Fouling characteristics of membrane filtration applied to wastewater

Abstract

The use of microfiltration and ultrafiltration in waste water treatment is attracting increasing interest. The problem of membrane fouling and the high costs associated with the process has limited large scale applications. This study forms part of a project to optimise the design of a membrane bioreactor. A pilot plant has been used to assess the performance of three tubular membrane modules. The wastewater used has been taken from an existing biological reactor to simulate the conditions found in a membrane bioreactor. Commercially available membrane modules of different specification have been tested. The study has centred around the fouling characteristics of the membranes under varying operating conditions. The flux produced after 24 hours continuous operation has been used to assess the degree of fouling present. The hydrodynamic conditions have been varied, and an optimal cross flow velocity range has been identified.
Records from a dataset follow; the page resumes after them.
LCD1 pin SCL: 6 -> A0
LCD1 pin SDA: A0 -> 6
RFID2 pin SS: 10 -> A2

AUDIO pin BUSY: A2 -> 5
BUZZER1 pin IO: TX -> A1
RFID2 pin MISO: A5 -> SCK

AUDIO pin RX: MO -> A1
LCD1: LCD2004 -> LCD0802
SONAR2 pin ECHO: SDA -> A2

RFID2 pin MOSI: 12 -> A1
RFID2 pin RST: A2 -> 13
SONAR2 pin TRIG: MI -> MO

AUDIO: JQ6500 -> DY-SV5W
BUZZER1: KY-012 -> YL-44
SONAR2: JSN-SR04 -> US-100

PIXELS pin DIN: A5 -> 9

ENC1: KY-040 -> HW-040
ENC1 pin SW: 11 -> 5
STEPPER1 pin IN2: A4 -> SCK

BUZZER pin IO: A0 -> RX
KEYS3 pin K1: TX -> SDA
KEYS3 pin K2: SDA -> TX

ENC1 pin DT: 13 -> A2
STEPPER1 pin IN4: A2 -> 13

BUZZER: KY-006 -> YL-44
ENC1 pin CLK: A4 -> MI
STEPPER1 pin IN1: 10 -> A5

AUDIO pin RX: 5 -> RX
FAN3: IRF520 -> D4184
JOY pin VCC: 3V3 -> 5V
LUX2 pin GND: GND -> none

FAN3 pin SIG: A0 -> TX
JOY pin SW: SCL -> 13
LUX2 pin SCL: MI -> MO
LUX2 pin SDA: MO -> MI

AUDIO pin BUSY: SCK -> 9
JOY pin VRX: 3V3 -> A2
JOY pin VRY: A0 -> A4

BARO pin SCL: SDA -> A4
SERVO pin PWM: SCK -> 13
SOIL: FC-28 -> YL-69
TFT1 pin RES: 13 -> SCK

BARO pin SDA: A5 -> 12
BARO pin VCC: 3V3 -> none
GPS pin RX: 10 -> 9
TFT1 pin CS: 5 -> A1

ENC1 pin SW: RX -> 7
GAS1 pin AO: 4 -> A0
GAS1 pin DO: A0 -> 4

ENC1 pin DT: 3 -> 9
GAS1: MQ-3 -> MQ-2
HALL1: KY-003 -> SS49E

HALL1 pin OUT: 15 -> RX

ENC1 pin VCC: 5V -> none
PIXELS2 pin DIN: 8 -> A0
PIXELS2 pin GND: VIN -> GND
The feed wastewater has been varied, and the specific flux at different MLSS concentrations recorded. The specific flux shows a decline with increasing MLSS concentration. The magnitude and rate of this decline is membrane dependant. The permeate product water shows a reduction of more than 99% for SS, BOD, and COD over the feed stream under all conditions used. The DOC also shows a reduction of up to 72%, indicating that the membranes reject a portion of the high molecular weight molecules present in the feed stream. The energy consumption has been estimated from the final permeate flux produced under each set of conditions. The lowest value has been found to be 1.75 kWhm-3, which was achieved at the lowest cross flow velocity used during the trials. This illustrates the influence of pressure drop through the system, which is proportional to the flow velocity squared.